- Born: 27 July 1983 (age 42)
- Citizenship: Nigerian
- Education: Microbiology
- Alma mater: ABU, University of Nottingham United Kingdom
- Employer(s): Kwara State Government, University of Ilorin
- Title: Kwara State Commissioner for Health

= Amina Ahmed El-Imam =

Nigerian microbiologist and politician

Amina Ahmed El-Imam (born 27 July 1983) is a Nigerian microbiologist, academic and politician who is Commissioner for Health in Kwara State. She is a Native of Offa, Kwara State and senior lecturer in microbiology at the University of Ilorin, Nigeria.

==Early life and education==
Born on 27 July 1983, in Nigeria, El-Imam obtained a microbiology degrees at Ahmadu Bello University, Zaria, Nigeria. She was on a 9-month fellowship as a Fulbright Visiting Scholar at the North Carolina State University, Raleigh, North Carolina.

==Career==
Ahmed El-Imam, a senior lecturer specializing in food and industrial microbiology at the University of Ilorin, is serving as a faculty member in microbiology. She completed her Ph.D. in Biological Systems and Organisms at the University of Nottingham in the United Kingdom in 2017. Her academic journey also includes a Master's degree in the same field from Ahmadu Bello University in 2007 and an undergraduate degree in Biological Systems and Organisms from the same university in 2003.

===Academic===
El-Imam is a senior lecturer in microbiology at the University of Ilorin, Nigeria, specializing in food and industrial microbiology. Her research has primarily focused on food preservation and understanding the microorganisms associated with the spoilage of various traditional foods. She leads a research group specializing in the statistical optimization of fermentative processes.

===Politics===
El-Imam assumed the position of Kwara State Commissioner for Health on September 5, 2023 after being nominated on July 27, 2023 and receiving confirmation on August 29, 2023.

==Notable achievements==
El-Imam joined the Advisory Board of PressPayNg, an Education Technology Company offering creative funding solutions for tertiary institution students in Nigeria. She authored two books, "Knowing Microbes" and "Time Management for Professional Women," which were launched on her birthday.

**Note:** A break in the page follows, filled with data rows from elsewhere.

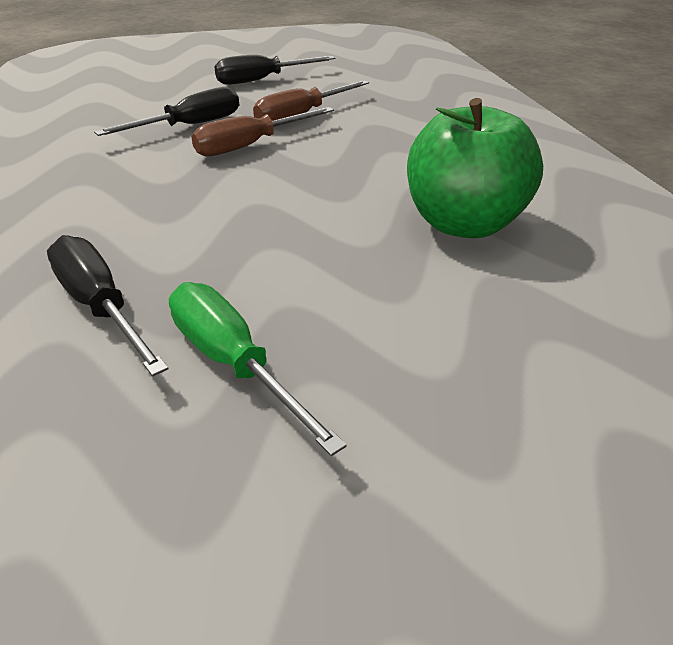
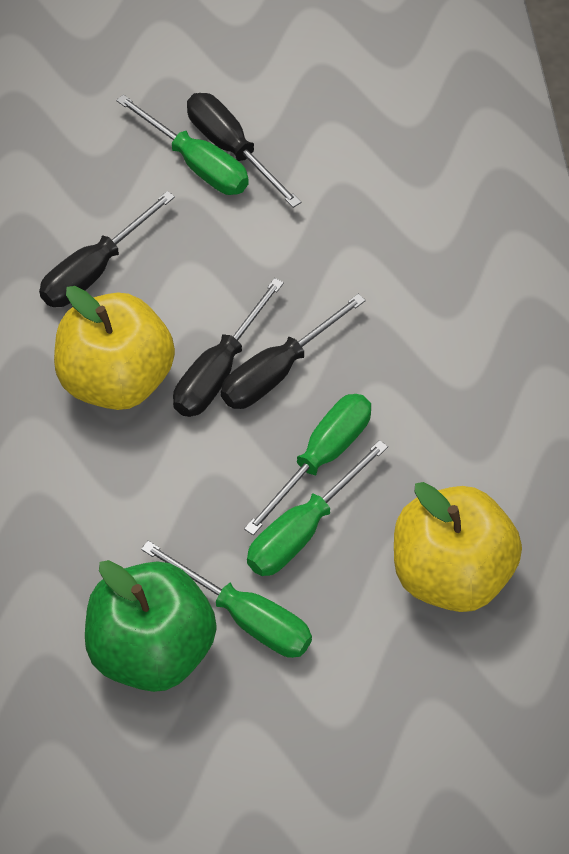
black screwdriver: 3 -> 4
brown screwdriver: 2 -> 0
green screwdriver: 1 -> 4
yellow apple: 0 -> 2

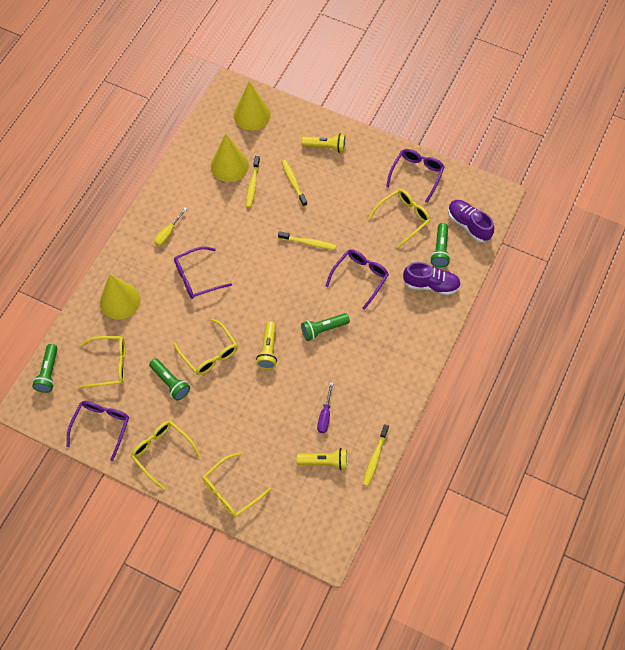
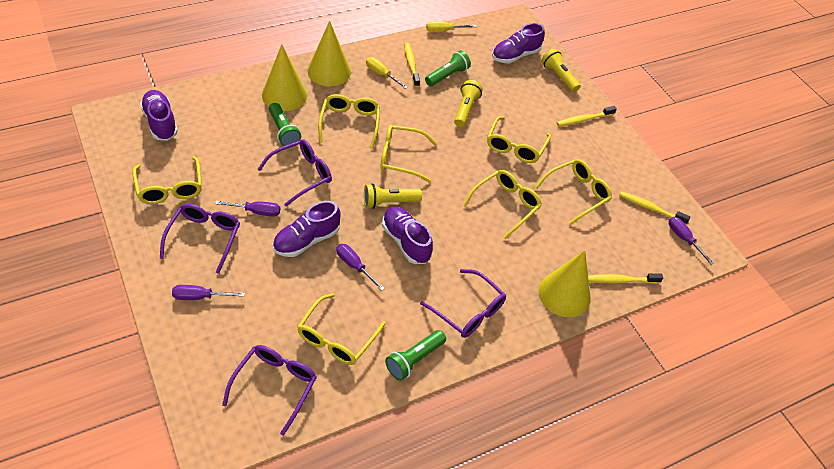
green flashlight: 4 -> 3
purple screwdriver: 1 -> 4
purple shoe: 2 -> 4
yellow glasses: 5 -> 7
yellow screwdriver: 1 -> 2

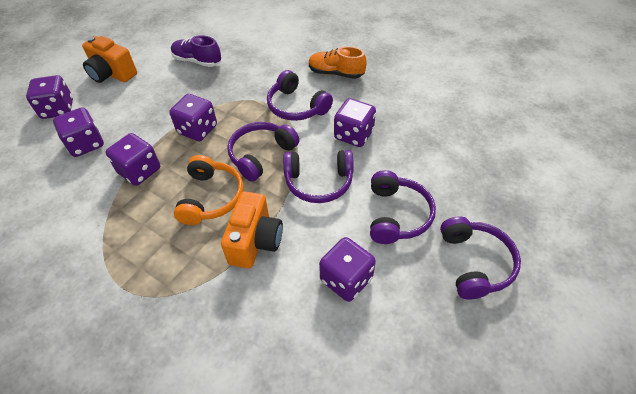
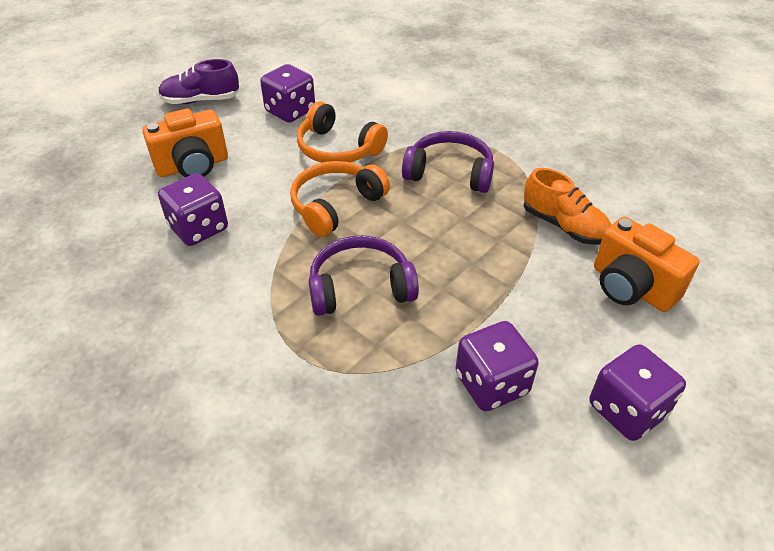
orange headphones: 1 -> 2
purple dice: 6 -> 4
purple headphones: 5 -> 2

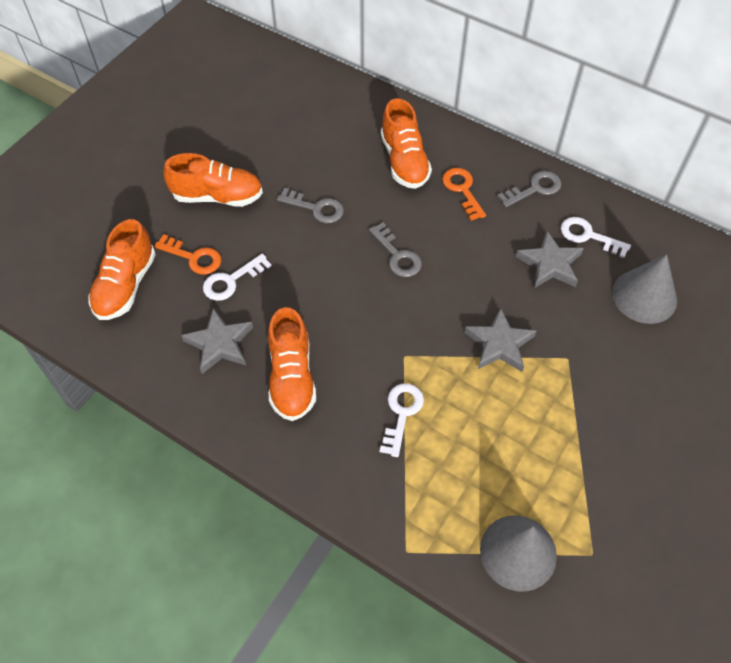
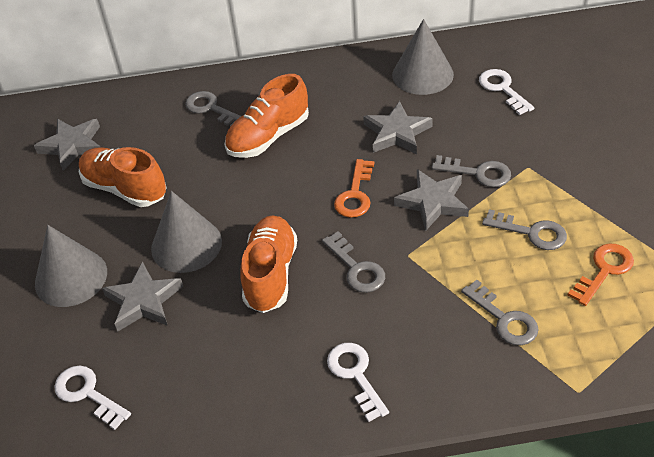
grey cone: 2 -> 3
grey key: 3 -> 5
grey star: 3 -> 4
orange shoe: 4 -> 3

El-Imam's appointment was confirmed on August 29, 2023, as the head of the Kwara State Ministry of Health, with the title of Kwara State Commissioner for Health.

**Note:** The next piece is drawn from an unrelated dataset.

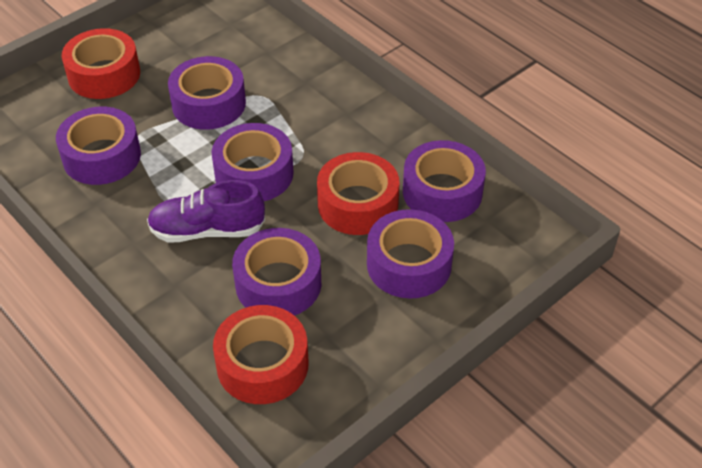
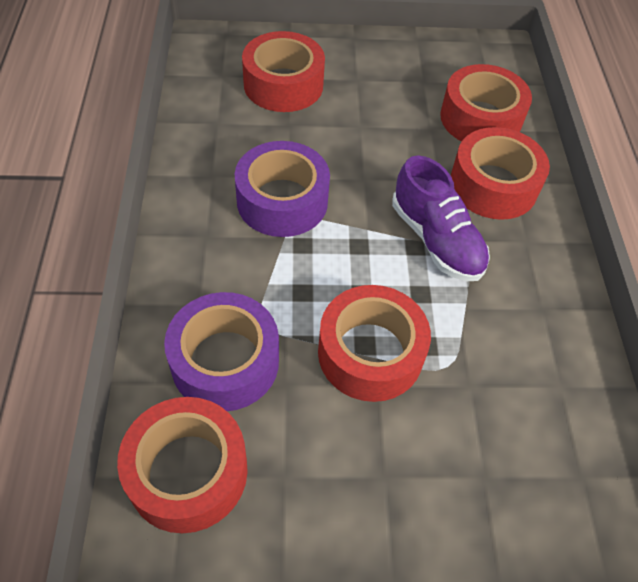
purple tape: 6 -> 2
red tape: 3 -> 5

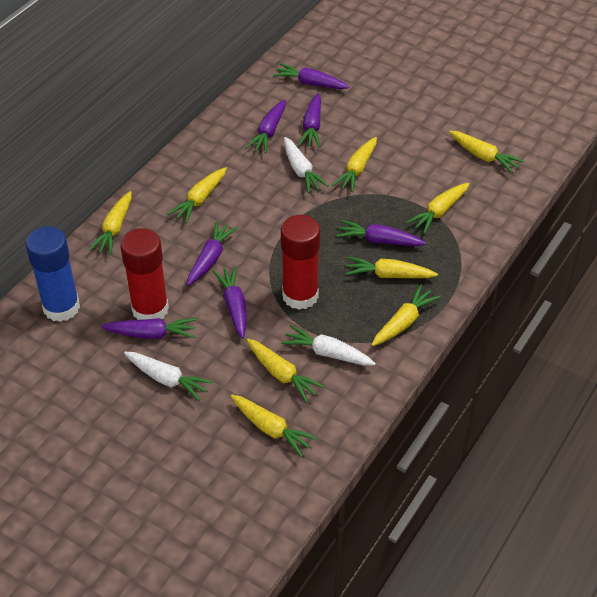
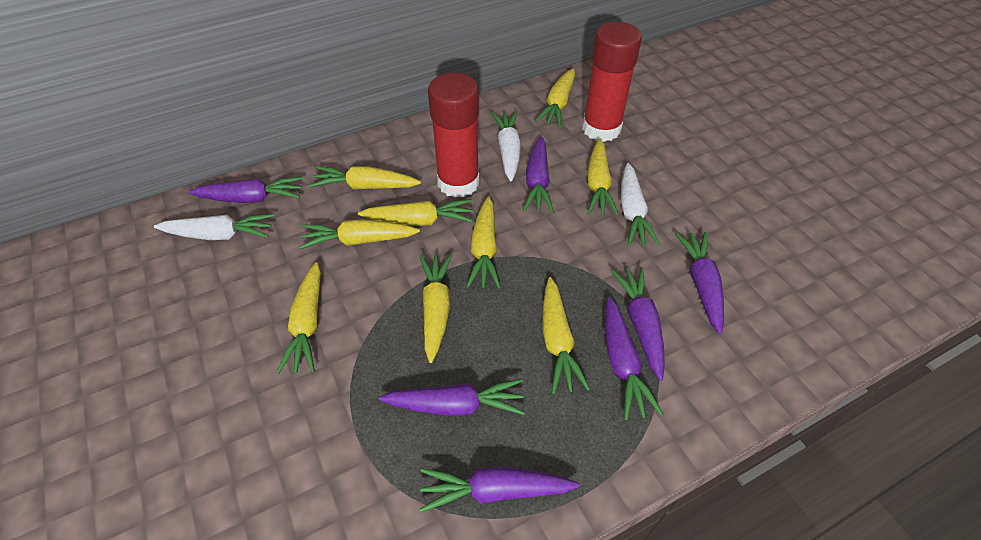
blue glue stick: 1 -> 0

El-Imam is a member of the Organisation for Women in Science for the Developing World.

==Medical Outreach in Kwara==
El-Imam, actively participated in various initiatives. These included medical outreach programs across the state, a visitation to Offa Specialist Hospital, and an official visit to a victim of a fallen tree in Ilorin. Additionally, she played a key role in the flag-off of the 2023 Measles Campaign and Routine Immunization Outreach in Ilorin The Governor's approval of a statewide health outreach further underscored the significance of these efforts. Moreover, Dr. El-Imam took charge of the Cancer Treatment Center, addressing the alarming statistic of 62,000 annual cancer deaths in Nigeria, as highlighted by Governor Abdulrahaman Abdulrazaq on October 6, 2023. This comprehensive approach reflects her commitment to enhancing healthcare and addressing critical health issues in Kwara State.